# Rash on ear flap



## paris (Apr 8, 2005)

While I was combing Paris this morning, I noticed that one of her ears has a red rash on the inside. There is no odor nor are there any raised whelps. I called the vet's office and he is on vacation this week. There is a substitute vet there but I am really comfortable with our regular vet and he knows Paris well. Does anyone know if this is something fairly common (never happened before to us) or should I be concerned? Ok, I am concerned but should I go ahead and take her in. Thanks for any info you can give me.


----------



## Scoobydoo (May 26, 2005)

I would say if you are concerned take her in. Perhaps she has been itching her ear or maybe has an allergy to something. Maybe you could clean her ear and put some soothing agent for ears on and see if the redness goes away









I sure hope it settles and is nothing to be overly concerned about


----------



## paris (Apr 8, 2005)

> I would say if you are concerned take her in. Perhaps she has been itching her ear or maybe has an allergy to something. Maybe you could clean her ear and put some soothing agent for ears on and see if the redness goes away
> 
> 
> 
> ...


Thanks for your suggestions. She doesn't seem to be scratching her ear. That's why I don't know if I'm overreacting or not. Plus, with her allergies she does get little pimple-like places on her belly every once-in-a-while which are allergy related. I was told that skin problems are secondary to allergies.

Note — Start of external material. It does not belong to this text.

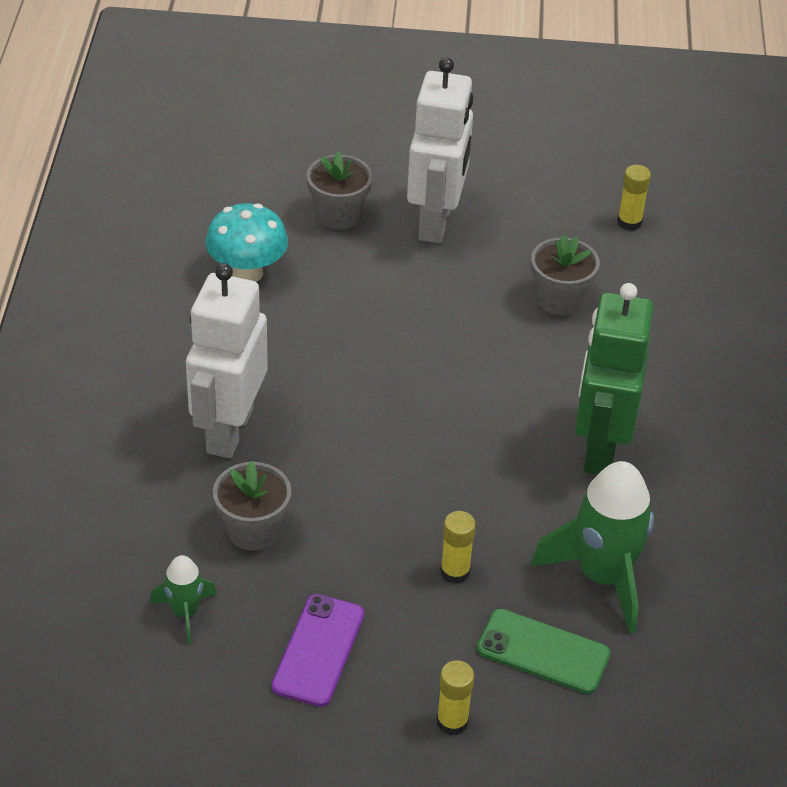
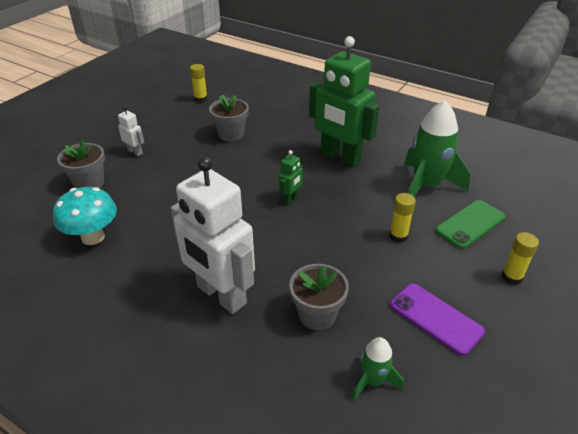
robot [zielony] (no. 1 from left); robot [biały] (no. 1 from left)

Just don't know if this is the same thing or not.


----------



## dr.jaimie (Mar 23, 2004)

well i know of a vet not too far from u







hard for me to give n einput w/o seeing it...could post a pic


----------



## paris (Apr 8, 2005)

> well i know of a vet not too far from u
> 
> 
> 
> ...


I will try at lunch...thanks!


----------



## paris (Apr 8, 2005)

Ok, so now I feel like a really big bonehead!







Went home at lunch and the rash was completely gone.


----------



## dr.jaimie (Mar 23, 2004)

awww well then no worries for now haha..ive been looking out for ur post


----------